A benchmark for evaluating advanced reasoning, recursive dependency resolution, and robustness capabilities of large language models in dynamic, noisy, and structurally challenging environments.


Benchmark Configuration

Attribute Specification
Version 01
Difficulty Level Normal
Type Reduced Evaluation Set
Question Count 1,000 recursively dependent questions
Purpose Public evaluation and baseline benchmarking

Results: Reduced Evaluation Set (1,000 Questions)

Rank Model Name Score
1 Google Gemini 3.1 Pro 97.60%
2 DeepSeek Pro v4 79.10%
3 Kimi K2.6 Thinking 78.90%
4 Anthropic Claude Sonnet 4.6 75.20%
5 GPT-5.4 Thinking 68.00%

Benchmark File Structure

vmrrb-benchmark/
├── README.md              ← methodology, benchmark specification
├── scripts/               ← scoring and evaluation scripts
├── test_prompt/           ← prompt used for testing and question & answer sheets 
├── results/               ← detailed benchmark reports
├── raw_data_ai_response/  ← raw AI model outputs
├── future_work/           ← samples of future benchmark question & answer sheets (100k Q&A added)
└── Leaderboard.csv        ← leaderboard rankings

Detailed benchmark reports, raw model outputs, and evaluation summaries are available in the results/ and raw_data_ai_response/ directories.


Overview

The Vinayak Multistep Recursive Reasoning Benchmark (VMRRB) is designed to evaluate advanced reasoning, recursive dependency resolution, and robustness capabilities in dynamic, noisy, and structurally challenging environments.

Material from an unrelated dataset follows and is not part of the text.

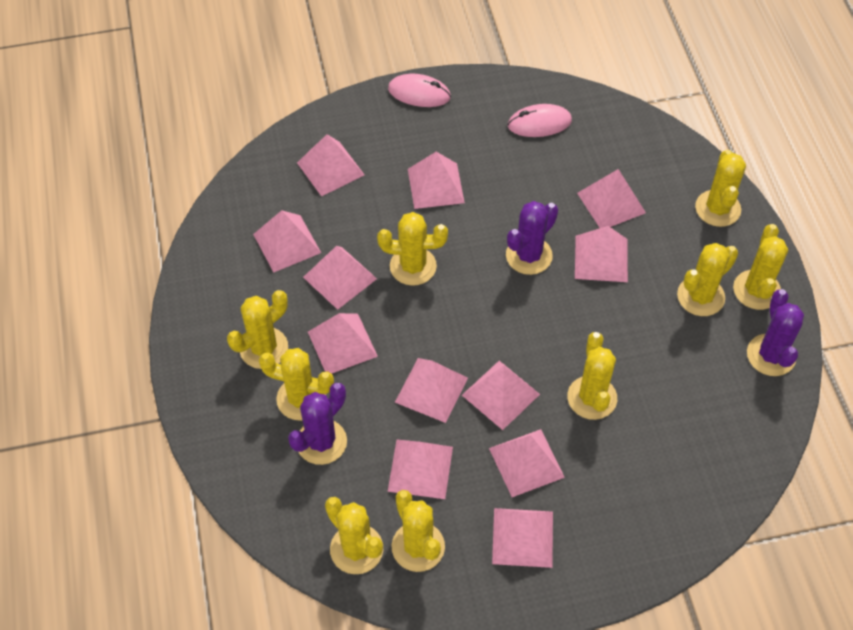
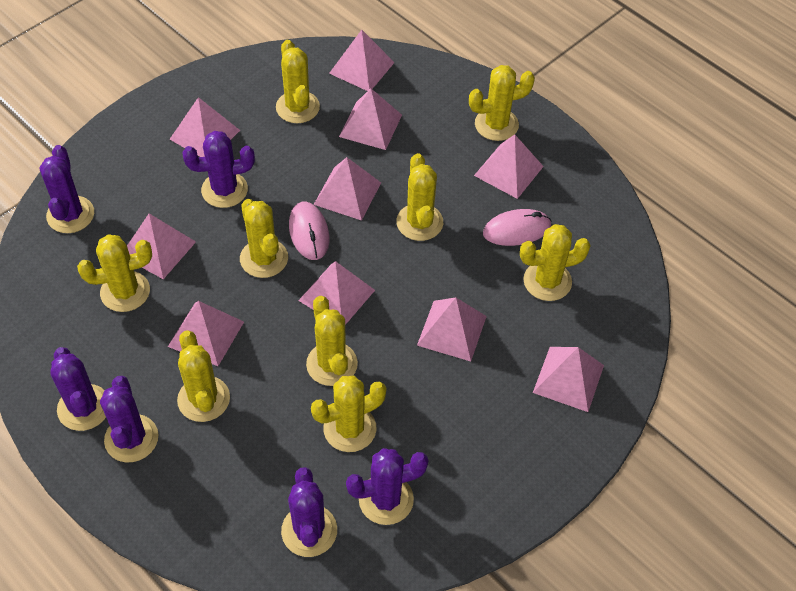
pink pyramid: 12 -> 10
purple cactus: 3 -> 6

The benchmark architecture is designed to scale toward extremely large recursive workloads, including theoretical configurations containing trillions of interdependent questions. It dynamically generates a new recursive dataset for every evaluation run. No static database or fixed question set is used, ensuring each run is unique.

Preliminary evaluations on contemporary frontier language models show substantial performance degradation even on reduced benchmark configurations containing 1,000 recursively dependent questions.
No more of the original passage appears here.